Opie (played by Ryan Hurst) has been murdered, beaten to death in prison to protect the life of his best friend and SAMCRO president Jax Teller (Charlie Hunnam). Sons of Anarchy creator Kurt Sutter held a conference call with journalists this morning to discuss perhaps the most influential death in the history of his series, and what it means for the future of the show.
“The death of Opie will color the rest of the episodes for the rest of the series,” he said. “It’s not a death that will happen in vain, and I would hope that people still stay plugged in. Of course there will be a sense of vengeance and there will be something that drives our guys to retaliate, it’s not so much that as it is the emotional impact his death will have on the rest of the series and the rest of the characters.”
Sutter emphasized he wanted Opie’s death to happen now so it will be “organic,” versus building hyping it for the premiere or finale of a season.
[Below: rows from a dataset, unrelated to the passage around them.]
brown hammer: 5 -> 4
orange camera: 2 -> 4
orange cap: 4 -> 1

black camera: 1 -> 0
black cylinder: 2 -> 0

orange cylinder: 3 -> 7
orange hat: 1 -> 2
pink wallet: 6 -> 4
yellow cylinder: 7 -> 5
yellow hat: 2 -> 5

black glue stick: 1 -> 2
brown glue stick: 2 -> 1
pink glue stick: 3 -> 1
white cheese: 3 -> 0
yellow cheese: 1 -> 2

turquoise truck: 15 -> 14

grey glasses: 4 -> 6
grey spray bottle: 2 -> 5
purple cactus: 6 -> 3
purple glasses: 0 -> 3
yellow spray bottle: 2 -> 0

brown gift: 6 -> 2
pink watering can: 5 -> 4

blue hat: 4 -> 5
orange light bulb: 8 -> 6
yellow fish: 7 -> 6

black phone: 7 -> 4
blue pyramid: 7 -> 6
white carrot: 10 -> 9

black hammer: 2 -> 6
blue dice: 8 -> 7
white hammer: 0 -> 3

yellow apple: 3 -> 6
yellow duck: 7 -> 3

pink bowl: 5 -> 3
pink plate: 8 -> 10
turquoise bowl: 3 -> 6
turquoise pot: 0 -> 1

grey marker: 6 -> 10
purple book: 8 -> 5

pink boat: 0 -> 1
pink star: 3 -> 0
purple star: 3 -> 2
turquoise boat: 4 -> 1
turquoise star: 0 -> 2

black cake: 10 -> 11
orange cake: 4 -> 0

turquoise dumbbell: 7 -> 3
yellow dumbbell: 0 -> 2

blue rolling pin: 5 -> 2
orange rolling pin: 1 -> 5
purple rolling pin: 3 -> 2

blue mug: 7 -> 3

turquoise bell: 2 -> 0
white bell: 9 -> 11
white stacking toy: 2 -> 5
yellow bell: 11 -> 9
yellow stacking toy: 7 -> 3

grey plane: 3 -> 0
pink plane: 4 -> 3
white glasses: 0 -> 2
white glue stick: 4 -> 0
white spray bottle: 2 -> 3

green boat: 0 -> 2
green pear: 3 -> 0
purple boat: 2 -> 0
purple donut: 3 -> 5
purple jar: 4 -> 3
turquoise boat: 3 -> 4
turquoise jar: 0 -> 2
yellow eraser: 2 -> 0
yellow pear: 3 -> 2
By losing Opie now in such a tragic way — the character actively sacrificed himself to prevent Jax, Chibs or Tig from having to be killed off to satisfy Damon Pope’s (Harold Perrineau) need for vengeance — Sutter wanted to show there’s going to be a whole new Jax Teller on Sons of Anarchy.
“Jax I think needed this emotional upheaval,” Sutter said. “This is the season where Jax — my sense of it is — Jax really figures out what kind of man he’s going to become and what kind of leader he’s going to be, and I feel like wanting to lay these circumstances out early in the season really allows this death to color all the decisions Jax is going to make [for the rest of the series].”
If Jax had his way, he would have been the man who died in the fight. Sutter confirmed that Opie knew that, which was why he sacrificed himself instead.
“I think he put it together when they were in that prison cell together when Jax told him the truth about what Pope wanted,” Sutter said of the moment Opie knew he would be the one to die. “Opie knows Jax well enough to know that he would rather take the bullet himself to say, ‘Here, take this guy.’ … Rather than put Jax through that agony, he [sacrificed himself].”
Hurst has known for a while that his character was on his way out. Sutter said he realized in Season 3 that Opie would have to die so that his death would influence Jax to be a better — or at least different — leader. Although the death scene was one of the more brutal moments of the series, Sutter said he felt this scene allowed Opie to die a way that honored his character. In other words, his death wasn’t a suicide and was instead what he considered the best service to his club and his family.
“I wanted Opie to go out a warrior. I wanted him to go out with a sense of nobility,” Sutter said. “I felt like we were able to do all that with [his death].”
He added that he felt Jax and Opie had at last resolved their issues and were again brothers.
“I felt like there was a very organic process in the episode where we see these two guys — it was a bumpy road, but there was a sense of Jax being honest with him and telling him everything and really bonding with him as a result of these circumstances,” he said.
At least fans can breathe a little easier from here on out. Instead of Opie’s early death being a sign that Season 5 is going to continue to spiral out of control, Sutter made it clear that Sons of Anarchy won’t get any crazier in the finale than the show already is.
“I don’t know if things will get more insane. I think they will be influenced — Jax will be greatly influenced — by the death of Opie and that loss, that emptiness, will color him,” Sutter said, adding, “This is really the first season where I’ve had to think about the end game.”
Looking forward, we will see Pope take on a “weird” mentorship role (don’t worry, it’s not one in “the classic sense of the word”), there will be some ebbing and flowing — Sutter’s words — in the relationship between Jax and Clay (Ron Perlman), and Juice’s big secret from Season 4 will come back after seemingly being buried.
“I’m very aware of the level of violence and the bigness of our stories, and I think one of the things that keeps them real is they don’t happen in a vacuum,” Sutter said. “I don’t play out a huge scene or a huge arc and then just let it exist and not tie it to the ground.”
He teases, “Halfway through the season we really get into who Pope is and why he’s made the decisions that he’s made,” adding that it’s intriguing to find out how Pope became a welcome member of his community.
Sutter also added that, while Sons of Anarchy only has seven seasons planned, he believes FX will give him more time if he decides in the future that he needs it.
Sons of Anarchy airs Tuesdays at 10 p.m. ET/PT on FX.